Yes, there are periods of racial progress that follow moments of reckoning that call the nation to live up to its ideals of liberty and justice for all. But what is more characteristic and consequential are the long periods where the status quo goes unchanged, where various forms of racial oppression are taken as given. In these moments, we see evidence of what civil rights lawyer and academic Derrick Bell called “racial-sacrifice covenants,” or the trading of gains for Black Americans in the name of white appeasement politics.

This is precisely the moment in which we find ourselves today. 

The idea that the racial reckoning of 2020 would last preyed on some of the most pervasive myths about race in America — in particular, optimism about what would come out of the protests and activism of 2020. It required that one believed, as Martin Luther King Jr. famously said, that the “arc of the moral universe is long, but it bends toward justice.” 

But history presents a much more complicated story than an optimistic read of King’s famous quotation suggests. Racial progress has never been linear, nor has it ever been wholly forward-moving.

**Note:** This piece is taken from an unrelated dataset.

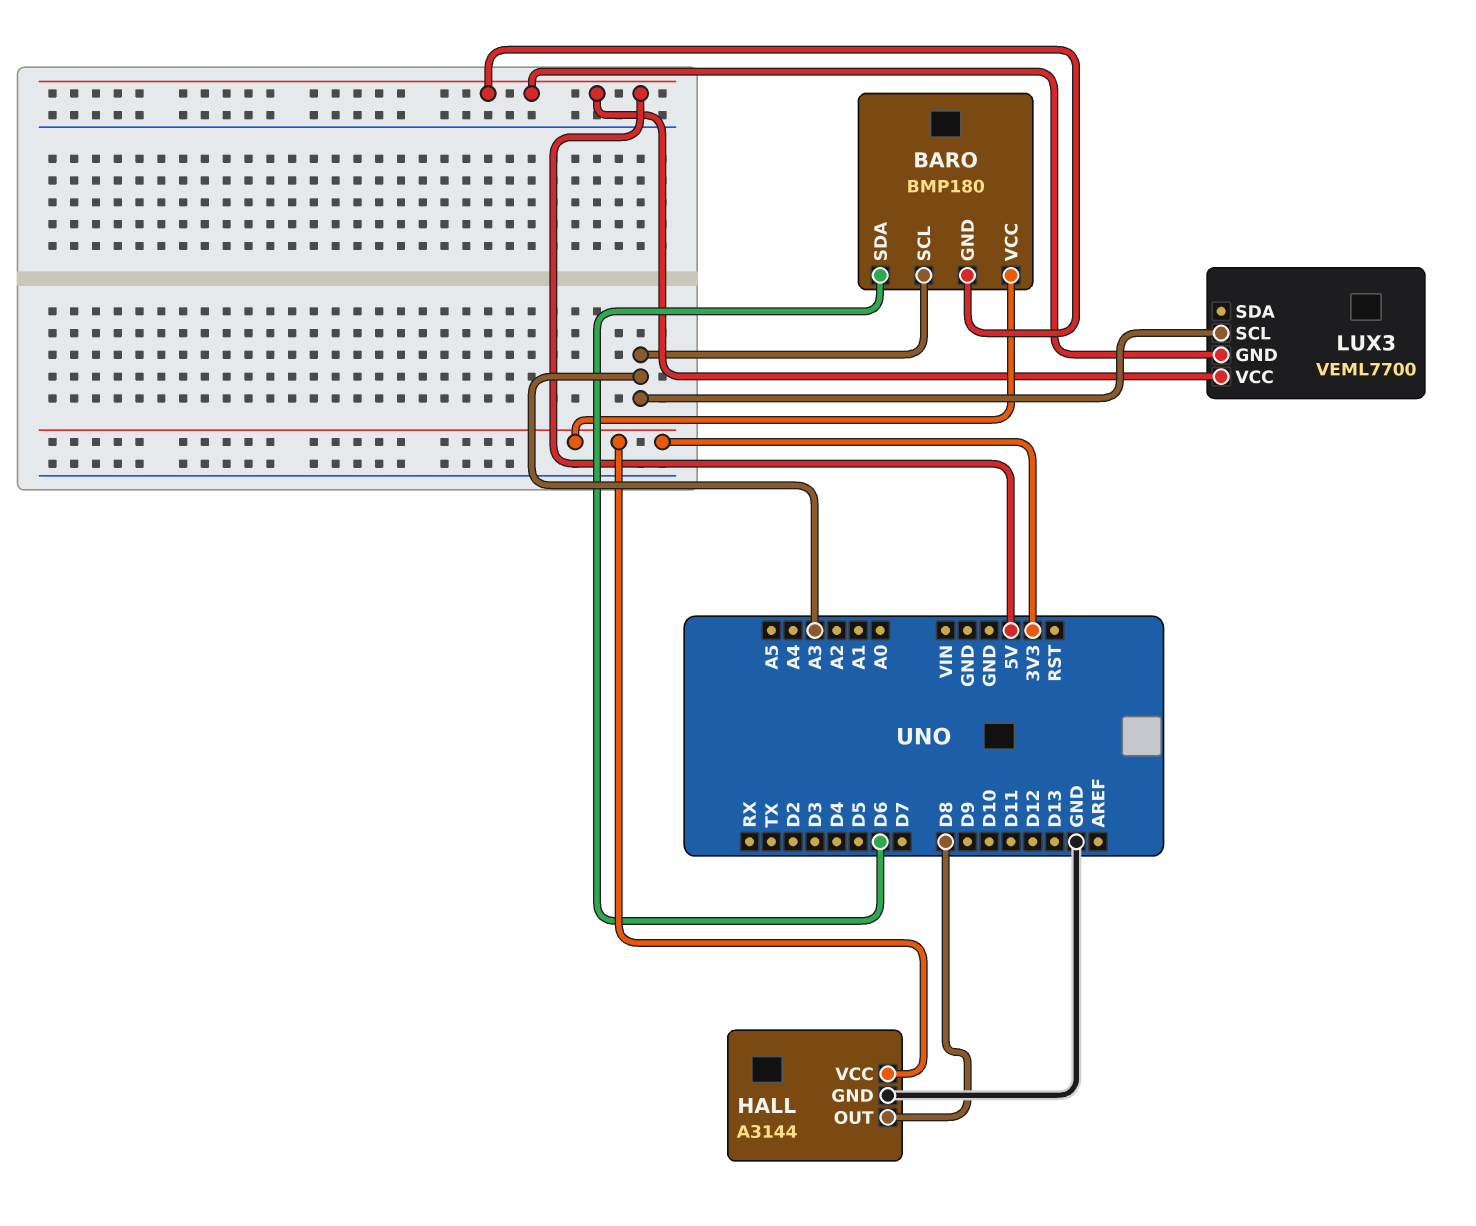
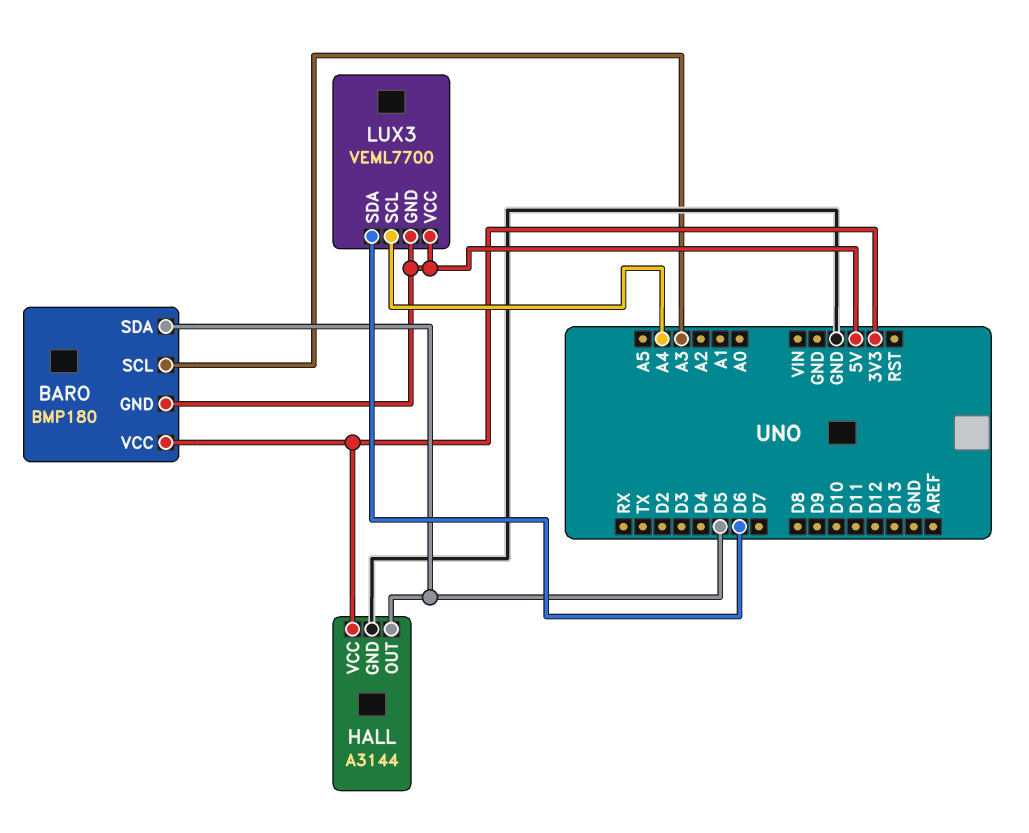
BARO pin SDA: D6 -> D5
HALL pin OUT: D8 -> D5
LUX3 pin SCL: A3 -> A4
LUX3 pin SDA: none -> D6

Yes, there are moments of racial reckoning — fleeting though they often are — that go some way to improve the lives of racial and ethnic minorities. But these moments that hint at a change in the racial hierarchy and a change in the status and social position of Black Americans are never met with uniform support from the American public.

Instead, these moments are often met with violent responses. They are also often met with new laws that attempt to weaken the political power of Black people while strengthening the political power of white people. And, yes, these moments are also often met by attempts to ensure a particular telling of American history that helps to maintain the mythology of racial progress that so many Americans find so deeply attractive. 

For those committed to racial justice, the so-called racial reckoning of 2020 was likely a disappointment, for all the reasons we lay out above.

For those whose commitments to justice remain, there appears to be a long and cold winter ahead, because the racial reckoning of the current moment is moving full speed ahead, with no signs of quieting anytime soon.